What Wax 3D Printing Is and Why It Matters
Wax 3D printing is a precision casting technology that uses additively manufactured wax patterns to feed existing lost-wax casting lines, enabling finely detailed metal parts without changing downstream foundry or jewelry workflows. Built on the long-standing practice of lost-wax casting, these machines create highly accurate, ash-free wax models that can be burned out and replaced with molten metal. Until recently, Solidscape dominated this niche, supplying jewelry 3D printing and industrial casting shops with wax jetting systems tailored to small, detailed parts. With Solidscape’s closure in 2024, jewelers, dental labs, and precision manufacturers were left without a direct successor for pattern-only wax systems. Flashforge’s move into Flashforge wax printing fills that gap and signals that dedicated wax 3D printers still have a role alongside resin-based alternatives in demanding, small-format production.

From Solidscape’s Pioneering Role to a Market Gap
Wax printing was pioneered by Solidscape, whose wax jetting process became a reference for jewelers because it produced wax patterns that dropped into existing forging and casting setups without process changes. Solidscape was acquired by Stratasys, then later sold to Prodways, before being shuttered in 2024, leaving its installed base and followers without a clear upgrade path. Over the same period, low-cost vat polymerization systems using castable resins expanded sharply, eroding share from larger DLP and SLA machines and tempting users away from dedicated wax printers. Yet many jewelers still favor ash-free burnout and the familiar handling of wax patterns. The shutdown of Solidscape created a technology and supplier gap right in the middle of this segment, opening space for new wax-based precision casting technology even as resin printers grow from about USD 180 (approx. RM828) entry units to much larger industrial systems.

Inside Flashforge’s WJ51C Wax 3D Printer
Flashforge’s WJ51C wax 3D printer brings material jetting, also called MultiJet Printing, back to the desktop and small-shop space. The system measures 865 × 510 × 654 mm with a 235 × 138 × 100 mm build volume and uses a 2900 × 2900 × 1700 DPI printhead carrying 2,080 jets for fine droplet control. Flashforge specifies a minimum layer thickness of 15 microns and a dimensional accuracy of ±0.04 mm, aimed squarely at jewelry and other precision components where surface smoothness reduces finishing work. It uses proprietary wax and wax support blocks, with support material removed in a solvent, and the printer includes camera monitoring inside the build chamber for easier supervision. According to 3DPrint.com, “the company says that the printer has been made for continuous operation and could consume up to 4 kilos of wax a month,” positioning it for higher-volume custom work.
Competing Technologies in Jewelry and Precision Casting
Flashforge wax printing enters a busy space where filament extrusion, vat polymerization, and material jetting compete directly. Jewelers and small foundries can burn out regular polymers, dedicated castable resins, wax filaments for extrusion, or highly detailed prints from DLP and SLA machines.

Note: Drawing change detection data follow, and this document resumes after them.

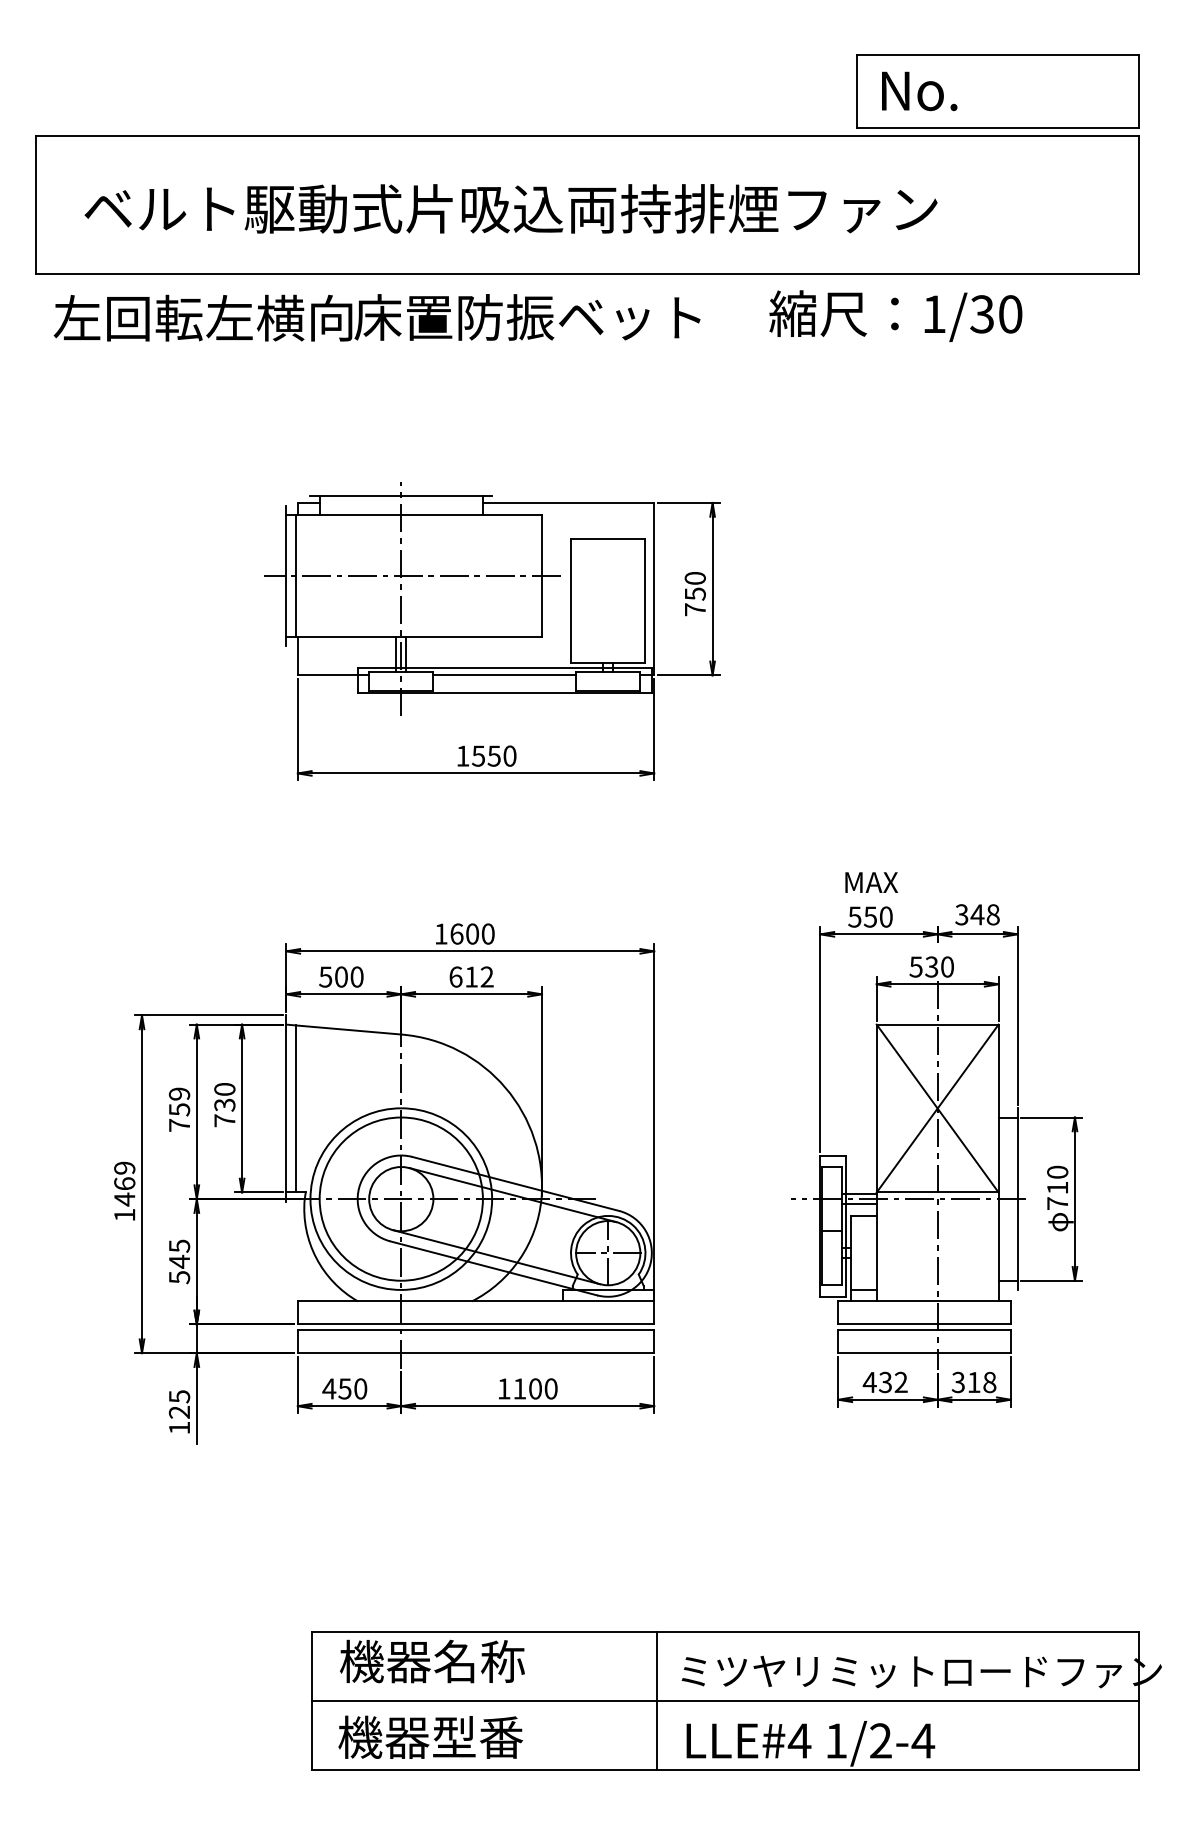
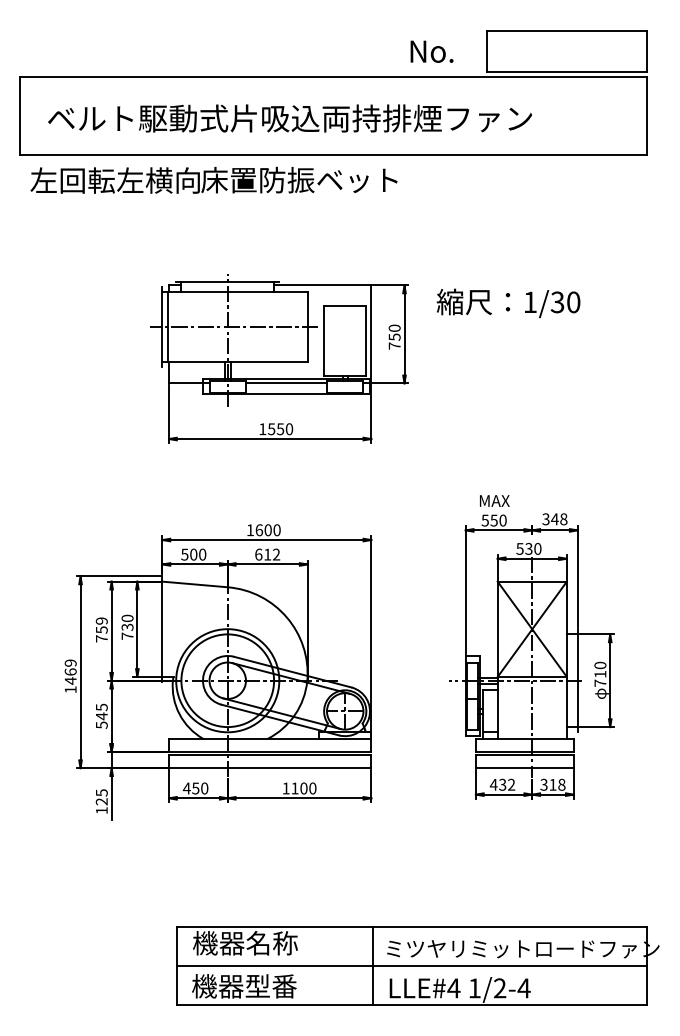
text: (918, 90) -> (431, 51), moved
text: (895, 316) -> (508, 303), moved
line: (295, 1108) -> (167, 629), removed

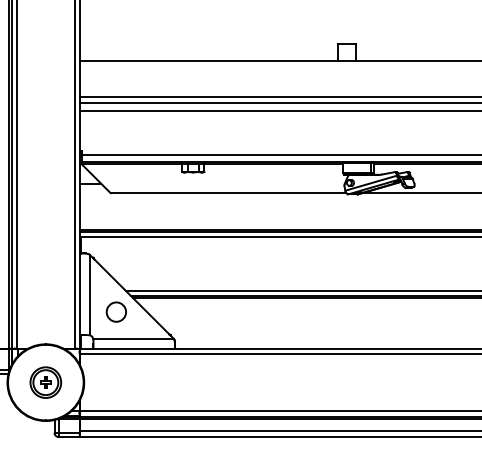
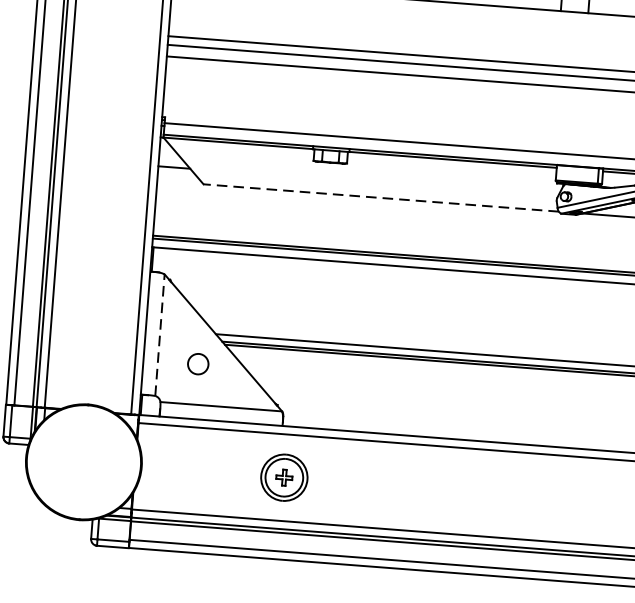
line: (228, 193) -> (381, 198), solid -> dashed
line: (89, 294) -> (159, 334), solid -> dashed
circle: (115, 311) -> (197, 363), size x0.7
part: (45, 382) -> (283, 477), moved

Options range from entry-level vat polymerization systems to mid-range DLP/SLA platforms and large industrial material jetting units, with Formlabs and Axtra3D among the choices for resin-based jewelry 3D printing. Wax still holds a strong position for ash-free burnout and handling that aligns with traditional lost-wax methods, while resin systems often win on lower initial investment or broader material choice. In this context, a dedicated wax 3D printer like the WJ51C is less about replacing everything else and more about offering a specialist tool where ultra-smooth, dimensionally tight wax patterns can save labor and reduce casting risks.
Implications for Jewelry, Dental, and Small-Scale Manufacturing
The return of a dedicated wax 3D printer has clear implications for jewelry stores, artisans, and small industrial casting shops that depend on precise, reproducible wax masters. For high-end custom jewelry, a smooth wax pattern minimizes polishing on delicate geometries and supports more experimental designs, from engagement rings to group pieces for occasions and events. Dental labs and small mechanical parts producers can also benefit from predictable shrinkage and ash-free burnout in alloys that are sensitive to residue. Flashforge positions the WJ51C for continuous operation, with expected monthly wax use of several kilograms, which fits busy custom shops handling multiple designers. Meanwhile, individuals or smaller studios may still lean toward resin setups with lower upfront costs per machine, even if they accept more post-processing. The gap left by Solidscape’s closure is now a distinct market opportunity—and Flashforge is the first to claim it at scale.